El Instituto Nacional de Tecnología Agropecuaria (INTA) presentó dos nuevas variedades de arroz desarrolladas en la Estación Experimental Agropecuaria Concepción del Uruguay. Se trata de Karandú INTA CL e Ivaté INTA CL, materiales que apuntalan la competitividad y la sustentabilidad del cultivo en la Argentina y que se suman a la línea consolidada que integran Gurí INTA CL y Angirú INTA CL.
Ambas variedades fueron obtenidas a partir de genética local y combinan altos rendimientos, resistencia a enfermedades y calidad de grano, atributos adaptados a las condiciones productivas argentinas. Desde 2004, el INTA sostiene un programa de mejoramiento genético orientado a fortalecer la autonomía tecnológica del sector arrocero nacional.

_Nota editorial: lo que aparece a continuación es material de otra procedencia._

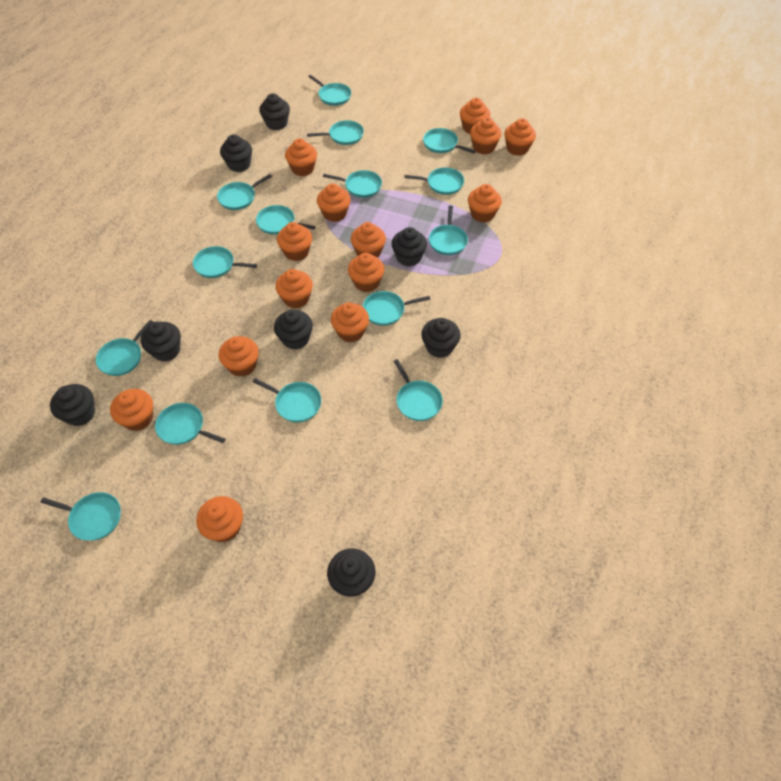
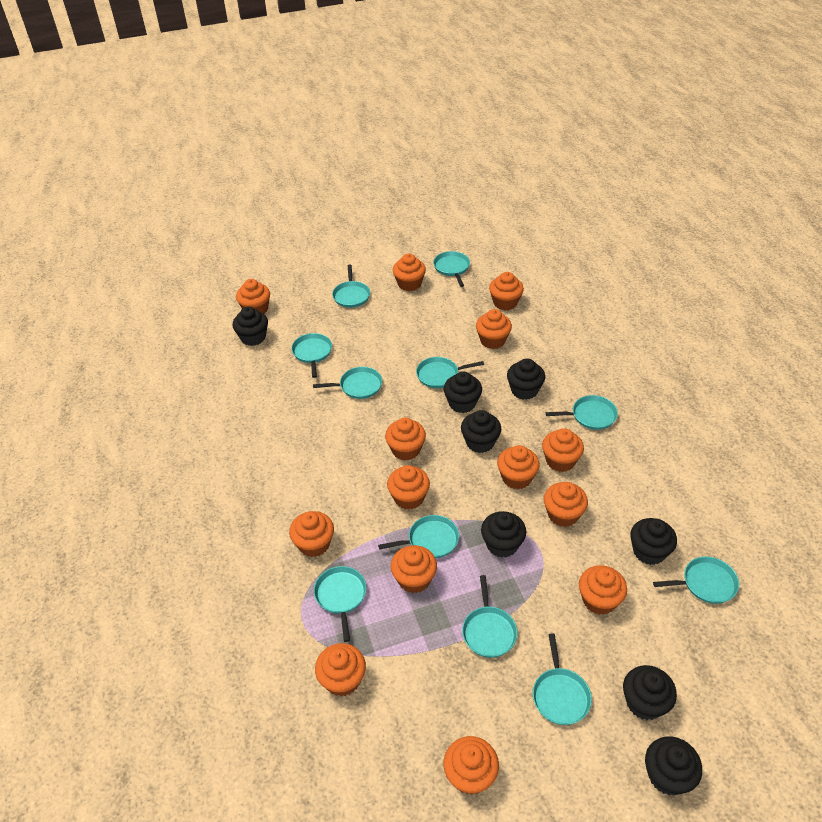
turquoise pan: 15 -> 11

José Colazo, investigador del INTA Concepción del Uruguay y responsable del programa, explicó que “estas variedades son el resultado de años de mejoramiento y selección bajo condiciones locales, con foco en la productividad y la sanidad. Buscamos ofrecer herramientas que aporten previsibilidad y eficiencia al productor”.
Karandú INTA CL
Su nombre deriva de los términos guaraníes karaí (líder) y arandú (sabio). Presenta un ciclo de cultivo más corto que variedades como Gurí INTA CL, lo que permite reducir el consumo de agua de riego y optimizar el uso de recursos. Integra la tecnología Clearfield®, que facilita un control más eficiente de malezas.
Ivaté INTA CL
De origen guaraní, “ivaté” significa alta, resistente. Se destaca por su alta tolerancia a Pyricularia oryzae, la principal enfermedad del arroz a nivel mundial. Según Colazo, “Ivaté es la variedad más resistente que hemos logrado hasta el momento, con muy buena estabilidad de rendimiento y calidad de grano”.
Producción de semilla y validación en campo
La semilla original de ambas variedades se produce en San Salvador, Entre Ríos, a través de una alianza entre el INTA y la Fundación ProArroz, lo que asegura la pureza genética y la disponibilidad para la próxima campaña. Actualmente, los nuevos cultivares se evalúan en Sitios de Evaluación de Productores (SEP) en diversas provincias para validar su desempeño en condiciones reales de producción.
“El desarrollo de genética nacional fortalece la autonomía tecnológica y contribuye a la sustentabilidad del sistema arrocero argentino”, concluyó Colazo.